Last week on the Windows Weekly podcast, I mentioned that in writing my Windows 7 review, I pretty much determined that the "best" Windows 7 product edition for most people was Home Premium. I came to this conclusion based on the sheer number of unique features that you get from moving up to Home Premium (from Starter), and from the relatively small bump you get, respectively, from upgrading to Professional or Ultimate. But both Windows 7 Professional and Ultimate do have some unique features of their own, some of which would be hard to live without. Looking over the list in my Windows 7 Product Editions Comparison, you can see that the major unique features of those two versions include...

Windows 7 Professional
Network-based backup
Remote Desktop Host
(Encrypting File System) EFS
XP Mode

Ultimate
Bitlocker
Bitlocker to Go

(Windows 7 Professional and up also support Active Directory domains.)

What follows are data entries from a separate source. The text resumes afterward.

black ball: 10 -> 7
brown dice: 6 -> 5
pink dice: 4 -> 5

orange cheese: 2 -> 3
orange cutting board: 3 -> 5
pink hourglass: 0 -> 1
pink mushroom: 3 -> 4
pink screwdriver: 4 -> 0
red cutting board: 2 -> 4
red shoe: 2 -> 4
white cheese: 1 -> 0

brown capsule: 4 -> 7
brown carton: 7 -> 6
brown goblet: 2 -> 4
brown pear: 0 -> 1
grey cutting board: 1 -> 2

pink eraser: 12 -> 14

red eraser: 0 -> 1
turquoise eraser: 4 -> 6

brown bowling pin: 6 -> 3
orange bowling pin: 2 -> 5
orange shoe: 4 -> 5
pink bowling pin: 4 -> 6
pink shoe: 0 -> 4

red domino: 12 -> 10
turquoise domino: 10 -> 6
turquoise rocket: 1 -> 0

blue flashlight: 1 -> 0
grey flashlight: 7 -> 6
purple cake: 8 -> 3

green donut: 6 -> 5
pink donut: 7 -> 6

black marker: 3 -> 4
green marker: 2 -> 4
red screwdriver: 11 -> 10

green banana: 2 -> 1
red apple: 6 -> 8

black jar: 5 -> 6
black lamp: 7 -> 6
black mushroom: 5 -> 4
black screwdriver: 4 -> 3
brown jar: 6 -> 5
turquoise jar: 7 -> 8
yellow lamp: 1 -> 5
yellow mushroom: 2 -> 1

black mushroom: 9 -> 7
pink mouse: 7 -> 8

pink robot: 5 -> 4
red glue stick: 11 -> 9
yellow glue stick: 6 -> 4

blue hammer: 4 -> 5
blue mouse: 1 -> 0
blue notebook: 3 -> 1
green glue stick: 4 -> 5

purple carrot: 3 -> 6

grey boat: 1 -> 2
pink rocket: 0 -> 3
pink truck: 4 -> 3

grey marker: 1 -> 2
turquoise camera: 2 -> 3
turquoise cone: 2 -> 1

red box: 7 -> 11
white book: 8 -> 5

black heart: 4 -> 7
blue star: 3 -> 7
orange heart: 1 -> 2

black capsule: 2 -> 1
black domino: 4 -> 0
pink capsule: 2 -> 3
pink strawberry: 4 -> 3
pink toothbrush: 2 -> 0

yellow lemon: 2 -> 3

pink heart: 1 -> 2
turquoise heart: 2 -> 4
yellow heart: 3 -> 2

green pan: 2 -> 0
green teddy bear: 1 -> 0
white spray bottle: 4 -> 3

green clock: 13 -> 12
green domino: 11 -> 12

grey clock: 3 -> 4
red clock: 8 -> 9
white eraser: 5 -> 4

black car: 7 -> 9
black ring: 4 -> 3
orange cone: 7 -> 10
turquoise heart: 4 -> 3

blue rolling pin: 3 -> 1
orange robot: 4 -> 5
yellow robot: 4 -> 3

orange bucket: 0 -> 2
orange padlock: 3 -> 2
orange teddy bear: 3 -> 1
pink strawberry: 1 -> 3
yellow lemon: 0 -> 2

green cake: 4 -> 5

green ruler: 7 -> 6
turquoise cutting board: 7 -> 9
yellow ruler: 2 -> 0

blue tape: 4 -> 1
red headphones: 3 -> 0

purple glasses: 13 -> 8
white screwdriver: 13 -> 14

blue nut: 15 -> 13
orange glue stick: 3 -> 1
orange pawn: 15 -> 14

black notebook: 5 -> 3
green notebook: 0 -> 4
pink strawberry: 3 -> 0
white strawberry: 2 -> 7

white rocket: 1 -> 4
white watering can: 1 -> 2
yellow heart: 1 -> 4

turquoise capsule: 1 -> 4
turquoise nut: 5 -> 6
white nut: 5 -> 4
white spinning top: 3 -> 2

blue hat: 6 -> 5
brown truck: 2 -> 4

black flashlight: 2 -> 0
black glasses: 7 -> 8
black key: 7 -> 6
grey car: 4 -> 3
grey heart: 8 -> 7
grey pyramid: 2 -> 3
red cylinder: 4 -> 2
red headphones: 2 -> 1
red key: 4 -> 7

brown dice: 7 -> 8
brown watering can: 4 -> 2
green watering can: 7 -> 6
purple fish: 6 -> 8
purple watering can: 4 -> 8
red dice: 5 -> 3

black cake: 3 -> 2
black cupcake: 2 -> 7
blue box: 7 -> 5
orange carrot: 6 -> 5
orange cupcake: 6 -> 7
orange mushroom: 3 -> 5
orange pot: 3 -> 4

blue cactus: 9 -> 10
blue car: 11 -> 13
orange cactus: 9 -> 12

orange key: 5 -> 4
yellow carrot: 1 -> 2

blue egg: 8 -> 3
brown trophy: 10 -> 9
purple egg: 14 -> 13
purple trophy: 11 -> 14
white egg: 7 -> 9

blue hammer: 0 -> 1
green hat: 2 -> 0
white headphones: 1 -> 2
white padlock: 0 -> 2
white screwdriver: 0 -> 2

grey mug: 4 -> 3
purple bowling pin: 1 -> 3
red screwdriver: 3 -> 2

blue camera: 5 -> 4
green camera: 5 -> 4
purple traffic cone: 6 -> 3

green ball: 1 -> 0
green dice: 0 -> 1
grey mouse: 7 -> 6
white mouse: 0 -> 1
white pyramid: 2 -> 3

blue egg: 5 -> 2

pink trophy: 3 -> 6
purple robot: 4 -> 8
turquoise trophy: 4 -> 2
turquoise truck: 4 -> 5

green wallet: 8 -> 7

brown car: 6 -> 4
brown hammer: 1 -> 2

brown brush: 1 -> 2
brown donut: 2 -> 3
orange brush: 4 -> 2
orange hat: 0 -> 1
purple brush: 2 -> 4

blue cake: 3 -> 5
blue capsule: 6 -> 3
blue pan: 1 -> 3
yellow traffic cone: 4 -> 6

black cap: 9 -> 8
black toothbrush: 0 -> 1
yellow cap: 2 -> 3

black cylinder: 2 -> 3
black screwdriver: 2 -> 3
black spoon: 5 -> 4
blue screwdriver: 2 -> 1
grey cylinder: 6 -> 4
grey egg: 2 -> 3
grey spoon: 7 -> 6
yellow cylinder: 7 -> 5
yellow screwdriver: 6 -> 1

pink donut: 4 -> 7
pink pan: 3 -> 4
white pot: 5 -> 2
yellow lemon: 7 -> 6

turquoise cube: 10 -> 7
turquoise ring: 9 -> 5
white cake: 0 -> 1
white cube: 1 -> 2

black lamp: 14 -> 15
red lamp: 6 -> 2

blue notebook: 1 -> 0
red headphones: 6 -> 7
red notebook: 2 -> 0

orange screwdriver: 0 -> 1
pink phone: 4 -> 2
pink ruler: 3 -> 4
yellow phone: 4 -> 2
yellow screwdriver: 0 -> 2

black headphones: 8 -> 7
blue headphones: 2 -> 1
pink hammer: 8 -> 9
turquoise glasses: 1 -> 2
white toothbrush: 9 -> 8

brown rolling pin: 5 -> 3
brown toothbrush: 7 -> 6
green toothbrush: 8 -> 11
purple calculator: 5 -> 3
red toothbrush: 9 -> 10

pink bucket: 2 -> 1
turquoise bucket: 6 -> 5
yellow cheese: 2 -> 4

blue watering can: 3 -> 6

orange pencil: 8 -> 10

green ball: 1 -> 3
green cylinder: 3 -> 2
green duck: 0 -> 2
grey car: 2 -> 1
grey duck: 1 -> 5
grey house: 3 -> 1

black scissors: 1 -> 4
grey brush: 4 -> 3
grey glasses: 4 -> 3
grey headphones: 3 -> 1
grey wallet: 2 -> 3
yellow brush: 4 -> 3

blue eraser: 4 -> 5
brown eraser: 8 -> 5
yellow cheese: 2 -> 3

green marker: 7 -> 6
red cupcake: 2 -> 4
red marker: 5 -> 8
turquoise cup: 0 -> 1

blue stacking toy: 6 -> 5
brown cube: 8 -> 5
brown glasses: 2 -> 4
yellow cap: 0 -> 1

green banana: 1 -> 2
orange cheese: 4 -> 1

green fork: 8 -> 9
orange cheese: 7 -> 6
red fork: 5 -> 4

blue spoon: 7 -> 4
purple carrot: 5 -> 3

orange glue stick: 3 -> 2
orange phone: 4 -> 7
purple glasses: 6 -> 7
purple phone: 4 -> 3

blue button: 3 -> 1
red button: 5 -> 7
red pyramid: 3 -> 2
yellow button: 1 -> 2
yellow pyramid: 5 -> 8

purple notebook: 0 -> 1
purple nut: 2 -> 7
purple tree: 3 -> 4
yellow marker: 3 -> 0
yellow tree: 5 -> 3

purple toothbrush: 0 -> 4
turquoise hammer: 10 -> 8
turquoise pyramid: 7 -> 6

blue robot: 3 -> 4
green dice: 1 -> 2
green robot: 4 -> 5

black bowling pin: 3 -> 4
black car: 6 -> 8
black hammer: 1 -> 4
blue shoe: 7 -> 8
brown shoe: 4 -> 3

That's not too many features. It made me wonder how difficult it would be to find free or low cost tools that would duplicate the missing functionality. So I asked people on the podcast to send in their suggestions for network-based backup, remote desktop, and file encryption (which is what EFS, Bitlocker, and Bitlocker To Go are, essentially).

I'll eventually turn this into a how-to article of sorts, but I'd like to get your feedback as well of course. Here's what I've gotten so far, listed in order of number of responses per solution:

Network backup
Cobian Backup
GFI Backup
Microsoft SyncToy
Goodsync
Allway Sync
Carbonite (not free)
Syncback SE
CrashPlan

Remote access
Ultra VNC
LogMeIn.com (free version)
Gbridge

File encryption
TrueCrypt (very difficult to use)

I'd love to find other encryption solutions that just worked.

Also, with regards to Windows Virtual PC/XP Mode, I don't know of a free Windows-oriented desktop virtualization solution that offers the ability to run virtualized applications under the host OS a la XP Mode. (Both Parallels Desktop and VMWare Fusion do this on Mac OS X, but neither are free.) That said, even Windows Virtual PC only works with 32-bit guests. If you're looking for a surprisingly capable desktop virtualization solution for Windows that works with both 32-bit and 64-bit guests, and is absolutely free, check out VirtualBox. It's excellent. But of course any Windows 7 user can run Windows Virtual PC: You just won't get XP Mode for free.